Noted bearded man and Wolverine fan-boy, Jason Aaron had this to say:
I don’t even know what to do anymore. My entire career has built up to the moment where I could write “Marvel’s Mary Sue,” Wolverine, out of any situation by asking myself “What would the WWE have The Undertaker do?” Now….I don’t….Oh, Logan! Why have they forsaken us?!
“I may not be all that bright,” began well known moron and Outhouse poster (but I repeat myself) Unaffiliated Woodsman, “but up until last night, there were three things I was sure of; 1 – The sun rises in the east, 2 – men who can’t grow beards aren’t men, and 3 – The Undertaker will win at WrestleMania! . What do I do now; I can’t just know two things. Who is going to take the time to learn me a new fact over and over again until I remember it?”
As fans continued to voice their shock, dismay, and loss of faith churches around the globe have reported a 666% increase in new declarations of atheism. One new atheist, who agreed to be quoted on the grounds that we not reveal her name, had this to say:
“If I can’t count on a make-belief athlete to win a scripted competition, there is no G-d!”

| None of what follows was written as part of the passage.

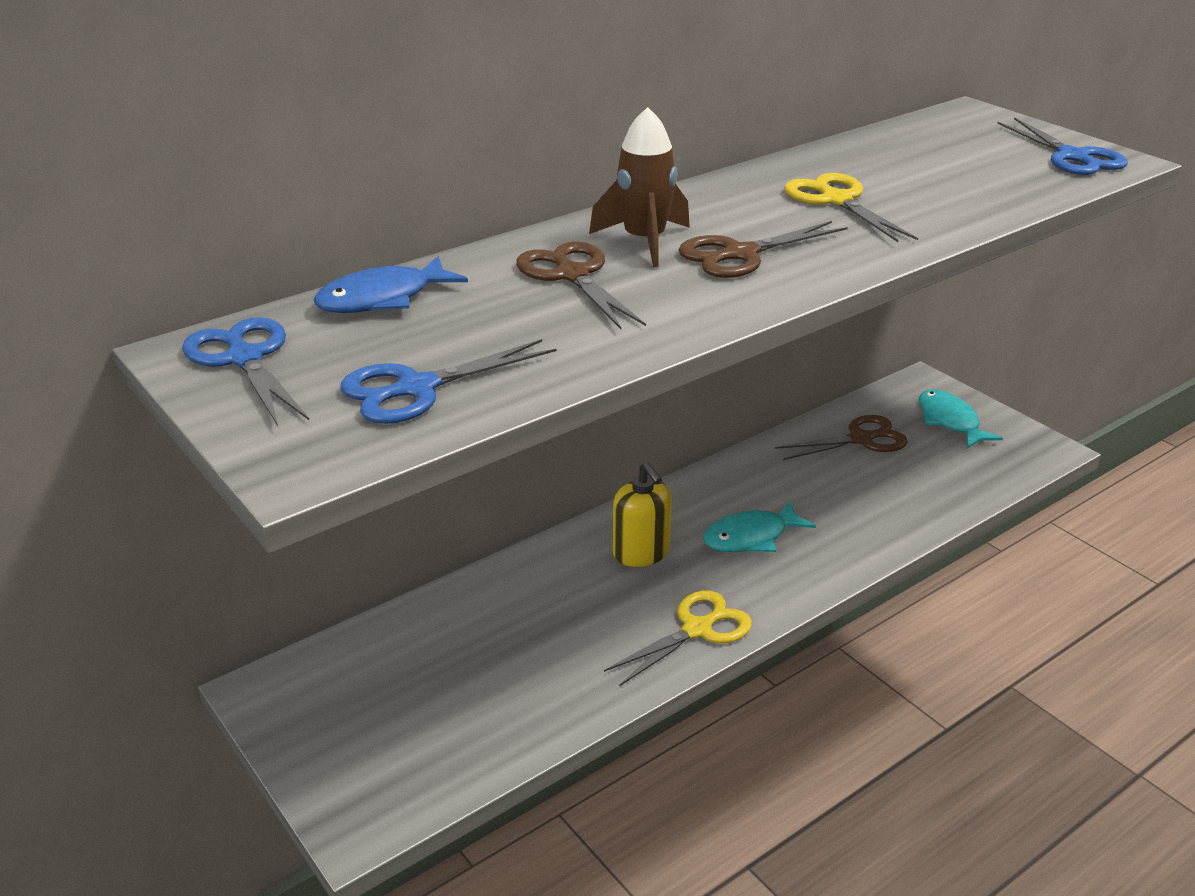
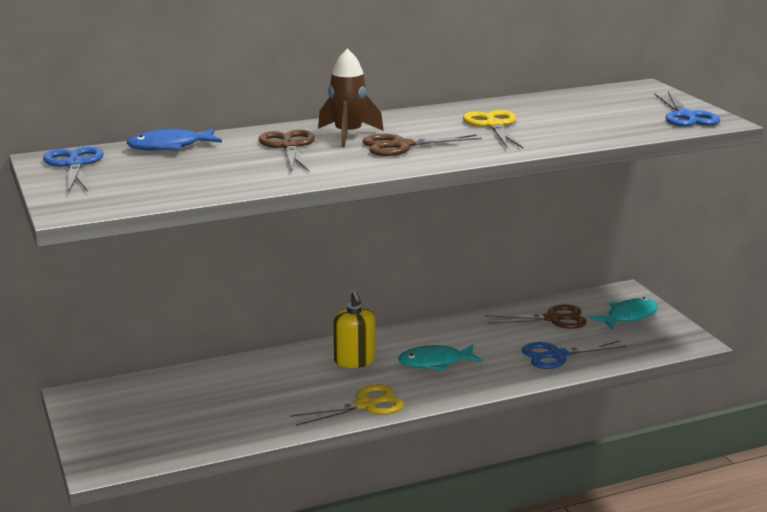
camera: 15 degrees right, 10 degrees down
(417, 388) = (156, 185): blue scissors -> blue scissors (557, 355)
(950, 421) = (629, 316): turquoise fish -> turquoise fish turned 60 degrees clockwise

Although there have been many extreme reactions to last night’s loss by The Undertaker, some of WWE’s more rational fans began to question ‘Taker’s strategy against Brock Lesner. Here are some examples:
I just don't understand why he didn't use his supernatural powers of turning lights on and off to secure the win.~BTA_2008
Where was the lightning? Doesn’t ‘Taker have lighting powers still? ~ItsRealDamnReal
He never should have given up the motorcycle. The American Badass would have whooped Brock’s ass. ~360WA
Whereas, some of the more OCD fans were having aneurisms that the streak ended in a number not divisible by 10:
21-1! Who the fuck ends a streak at 21-1?! 21-1….21-1….21-1…One minute to Wapner.
There are some WWE fans who, once over their initial shock, were pretty reasonable about the whole thing:
“He’s, what, 60 years old? Dude’s hurt, tired, and cranky. It was time,” began WWE fan and functional member of society, Haon Raezal. “All good things and all…WHAT THE FUCK? ARE YOU KIDDING ME? You, basically, retire one of the greatest performers of all time and you follow it up with a 13 Diva “wrestling” match? Murder is our only option!" Mr. Raezal then worked the crowd into a frenzey by screeming "Attica! Attica! Attica!" A refrence most fans associate with Kevin Nash's "arrest" in 1998 after using the (then banned) powerbomb instead of the 1975 classic film Dog Day Afternoon, because, well, wrestling fans.
Only 76 suicides have been reported that could be directly traced back to last night’s WrestleMania XXX, but that number is predicted to increase as more and more people wake up to a world without The Streak. Stay tuned to the Outhouse as we continue to cover out pain and misery with snark and asshole-itude.
Until then, and with all sincerity, thank you 'Taker.